A simple web scraper for nature.com news articles

Question 1

I have created a simple web scraper that fetches news article previews from nature.com and saves each article to a file containing the article preview text.

I am learning independently, so I would like feedback on code structure, code cleanliness, and OOP design (or even whether OOP is the best approach here, as it's my first time thinking about using OOP in projects).

Please could someone review my code and suggest areas for improvement?

import re
import string
import requests
from bs4 import BeautifulSoup
class Article:
 def __init__(self, title, body):
 self.__title = title
 self.__format_title()
 self.__body = body.strip()
 @property
 def title(self):
 return self.__title
 @property
 def body(self):
 return self.__body
 def __format_title(self):
 return re.sub(f'[{string.punctuation}]', '', self.__title).strip().replace(' ', '_')
class ArticleScraper:
 def __init__(self, url):
 self.url = url
 self.response = None
 self.__soup = None
 self.__articles = []
 @property
 def articles(self):
 return self.__articles
 def save(self):
 self.__scrape()
 self.__get_articles_from_soup()
 self.__write_articles_to_file()
 def __scrape(self):
 self.__make_request()
 self.__soup = BeautifulSoup(self.response.content, 'html.parser')
 def __get_articles_from_soup(self):
 articles = self.__soup.find_all('article')
 for article in articles:
 article_type = article.find('span', {'data-test': 'article.type'}).text.strip()
 if article_type == 'News':
 link = article.find('a', {'data-track-action': 'view article'}).get('href')
 if link:
 article_url = f'https://www.nature.com{link}'
 resp = requests.get(article_url)
 resp.raise_for_status()
 article_soup = BeautifulSoup(resp.content, 'html.parser')
 article_title = article_soup.find('title').text
 # cannot get article body as nature.com now behind paywall, get teaser text instead
 article_body = article_soup.find('div', {'class': 'c-article-teaser-text'}).text
 self.__articles.append(Article(article_title, article_body))
 def __write_articles_to_file(self):
 for article in self.__articles:
 with open(f'{article.title}.txt', 'w', encoding='utf-8') as f:
 f.write(article.body)
 def __make_request(self):
 self.response = requests.get(self.url, headers={'Accept-Language': 'en-US,en;q=0.5'})
 self.response.raise_for_status()
if __name__ == '__main__':
 url_to_request = "https://www.nature.com/nature/articles?sort=PubDate&year=2020&page=3"
 webpage_scraper = ArticleScraper(url_to_request)
 try:
 webpage_scraper.save()
 print('Saved articles:')
 [print(f'{article.title}.txt') for article in webpage_scraper.articles]
 except requests.HTTPError:
 print(f'The URL returned {webpage_scraper.response.status_code}')

Question 2

 def __init__(self, title, body):
 self.__title = title
 self.__format_title()
 ...
 def __format_title(self):
 return re.sub(f'[{string.punctuation}]', '', self.__title).strip().replace(' ', '_')

This doesn't make sense.
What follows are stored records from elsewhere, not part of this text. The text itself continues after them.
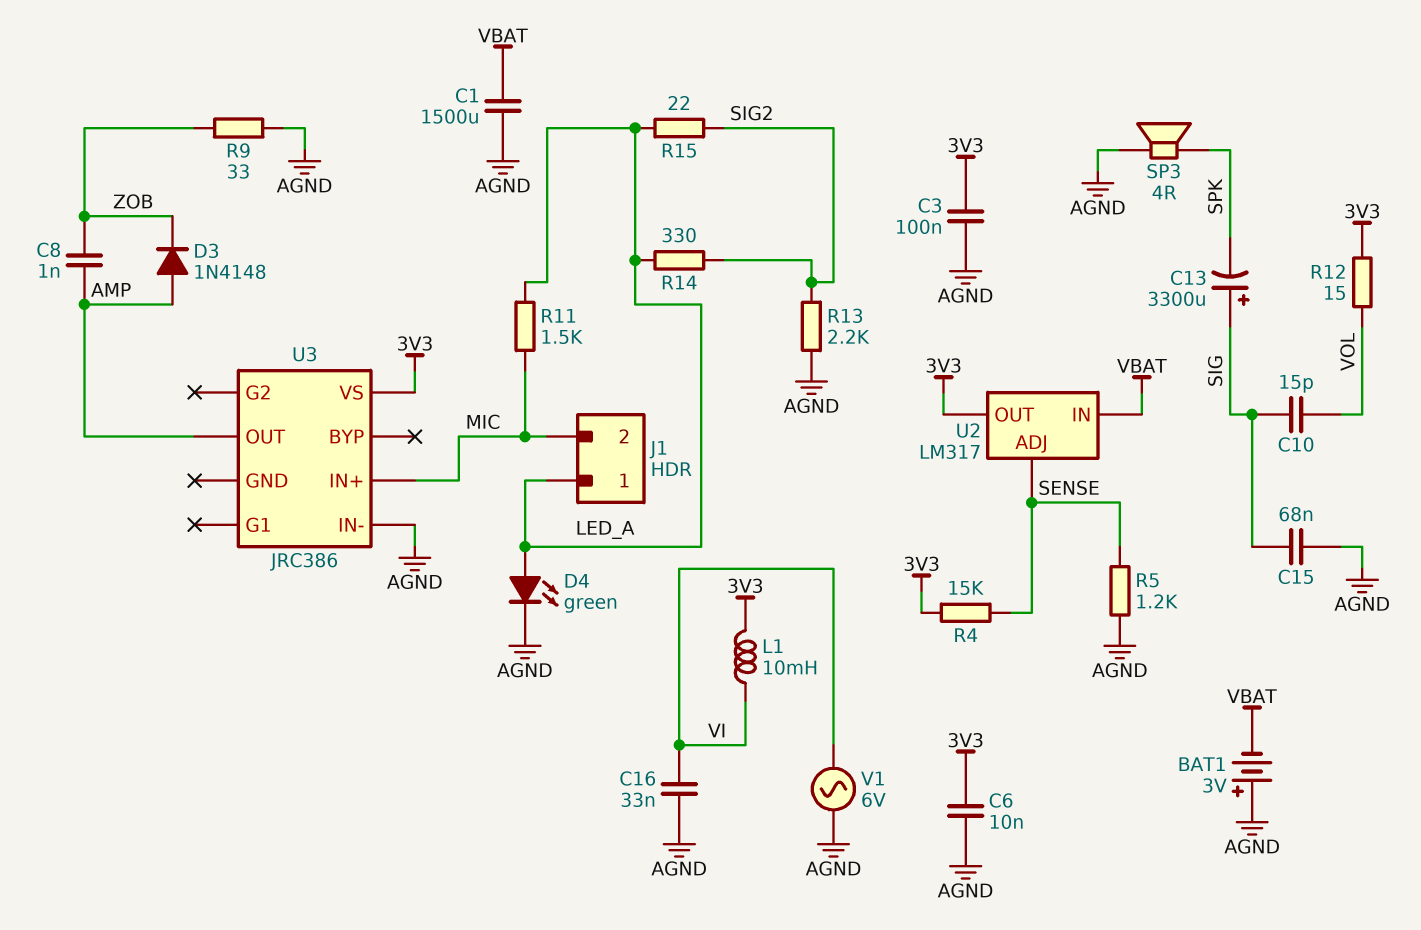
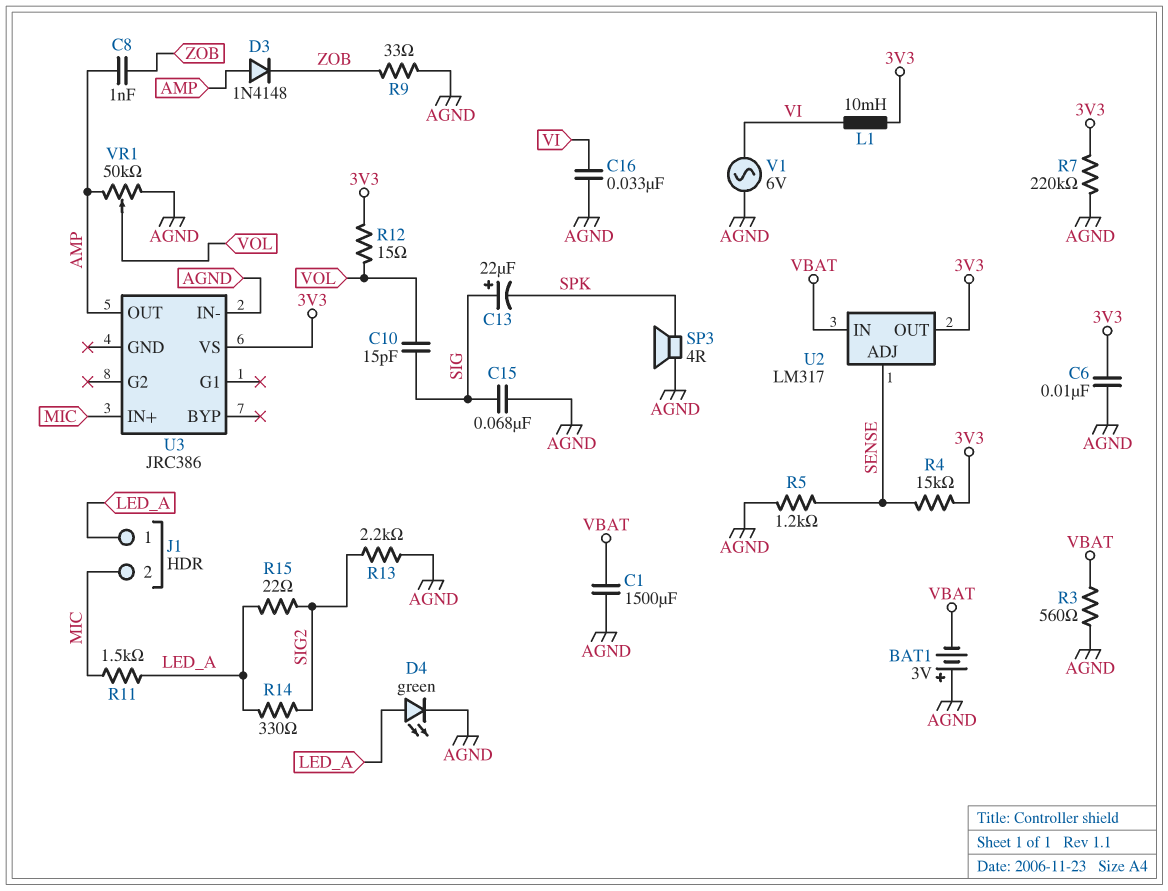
C3: 100nF (3V3, AGND) -> none
C13: 3300uF (plus SIG, minus SPK) -> 22uF (plus SIG, minus SPK)
R3: none -> 560 (AGND, VBAT)
R7: none -> 220k (3V3, AGND)
VR1: none -> 50k (AGND, AMP, wiper VOL)

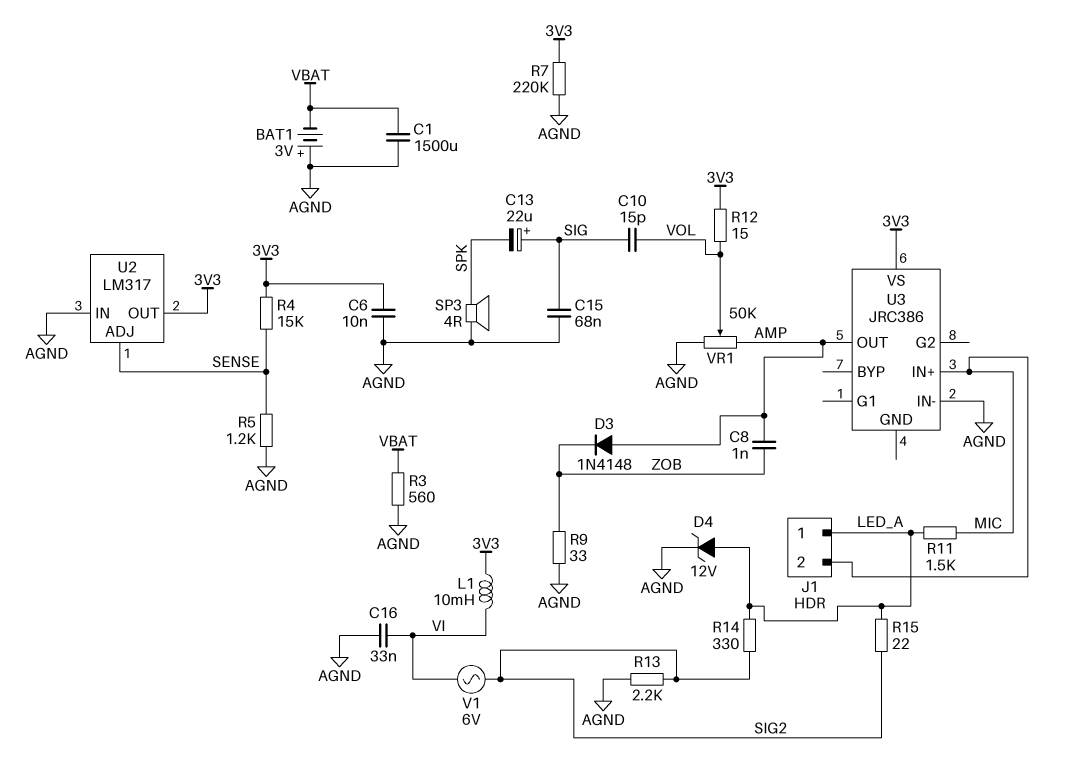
D4: LED green (A LED_A, K AGND) -> zener 12V (A LED_A, K AGND)
U2 pin IN: VBAT -> AGND
V1: AC 6V (AGND, VI) -> AC 6V (SIG2, VI)

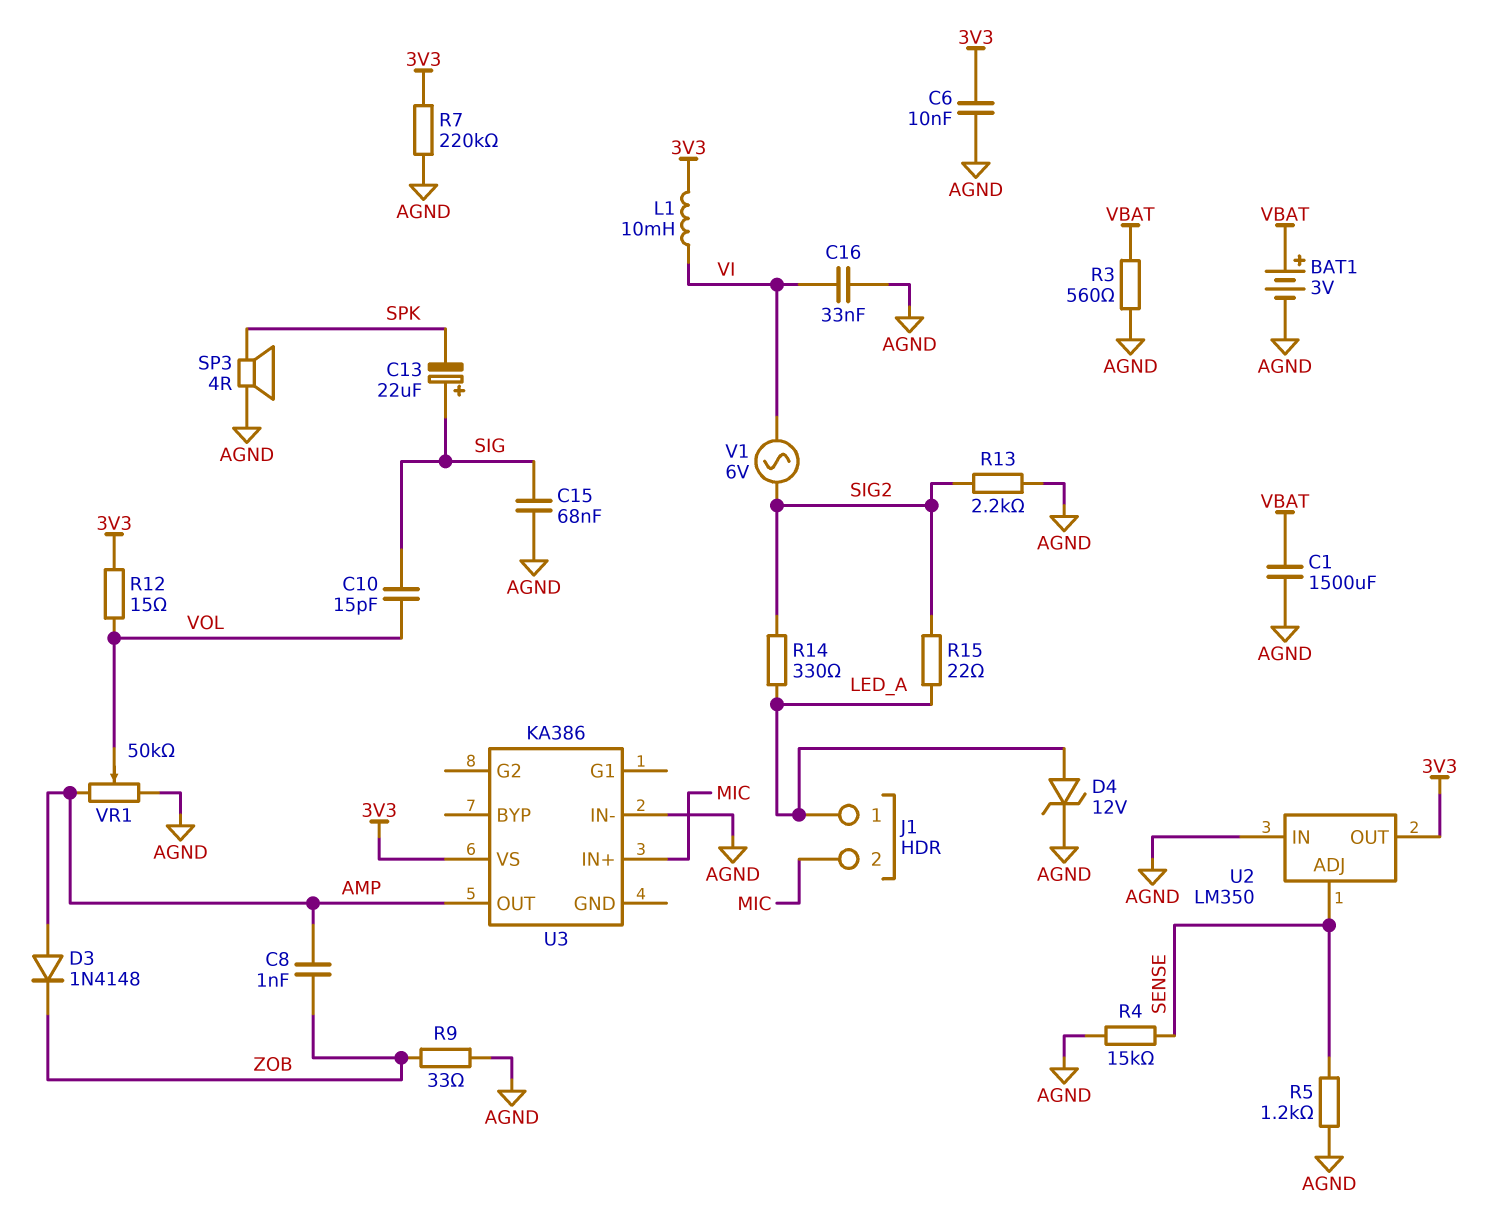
BAT1: 3V (plus AGND, minus VBAT) -> 3V (plus VBAT, minus AGND)
R4: 15k (3V3, SENSE) -> 15k (AGND, SENSE)
R11: 1.5k (LED_A, MIC) -> none
U2: LM317 -> LM350
U3: JRC386 -> KA386

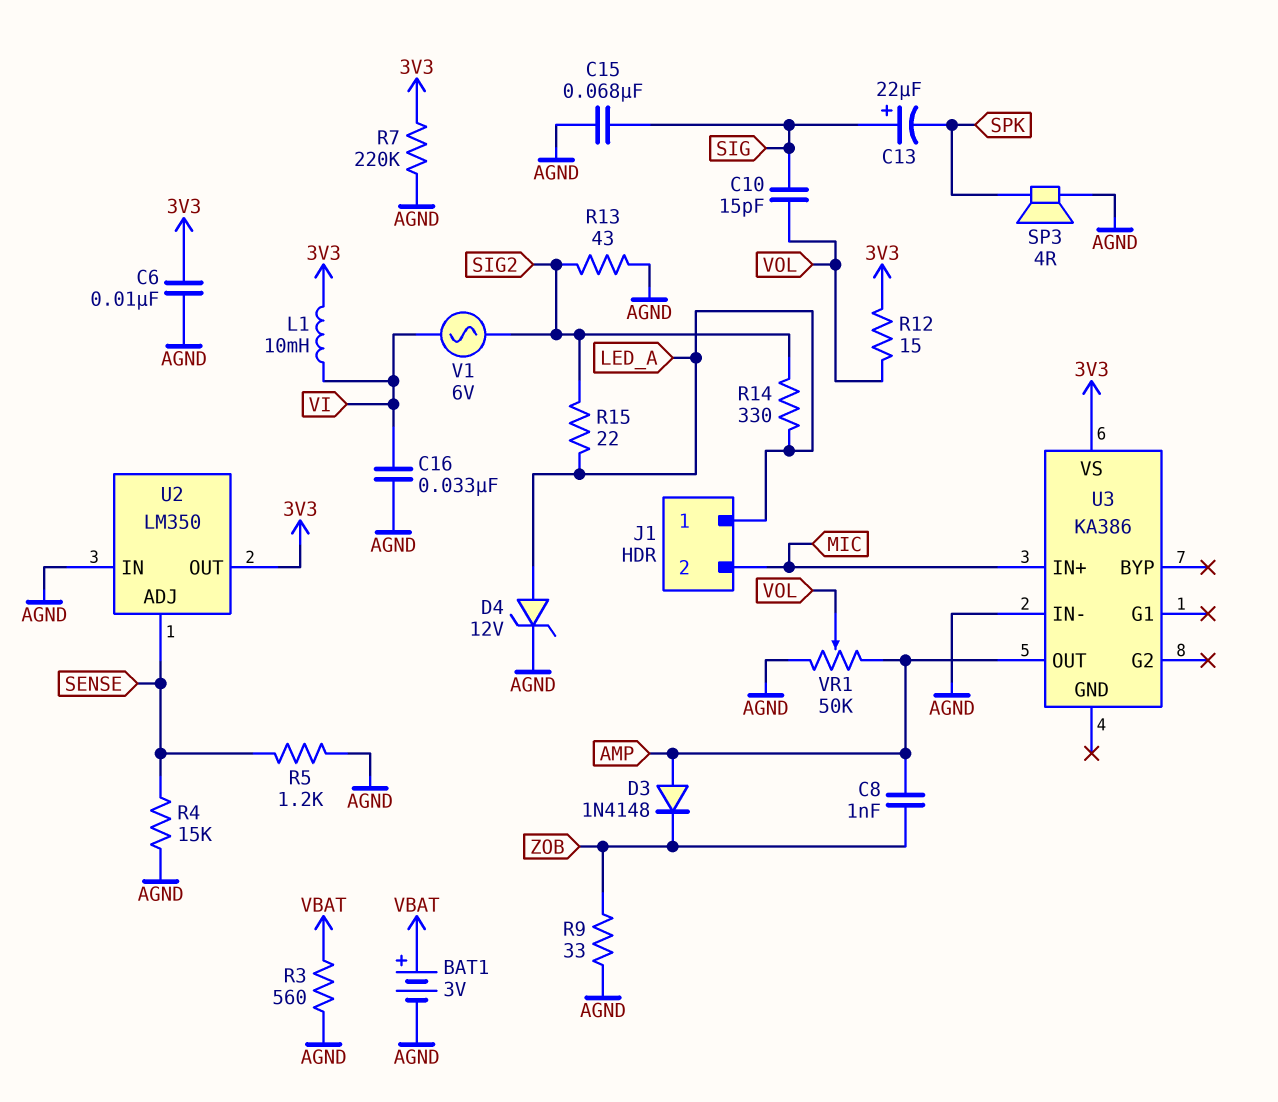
C1: 1500uF (AGND, VBAT) -> none
R13: 2.2k (AGND, SIG2) -> 43 (AGND, SIG2)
There's no unit tests in this submission, which probably corresponds to no unit tests in the original source. A simple test should have immediately caught the omitted assignment.

The format title helper is nice. (Well, fine, its name should start with just a single _ underscore, whatever.) But then caller fails to assign its very nice return value. You formatted the title, and then discarded the result.

More generally, there's a bunch of other identifiers here which start with double underscore where we expect single, as described in PEP-8.

It's unclear why we have title / body getters. Please understand that Python is not Java. We're all grownups here. Use zero or one leading underscores to describe whether an attribute is public or private.

Kudos on choosing a noun, ArticleScraper, to name the class.

And of course, we usually prefer verbs for method names.

In the ArticleScraper constructor, kudos on introducing four attributes; that's a helpful directory that aids the reader in understanding the rest of the class.

Again, the articles getter appears to be pointless. It's not like it returns a .copy() or anything. Delete it.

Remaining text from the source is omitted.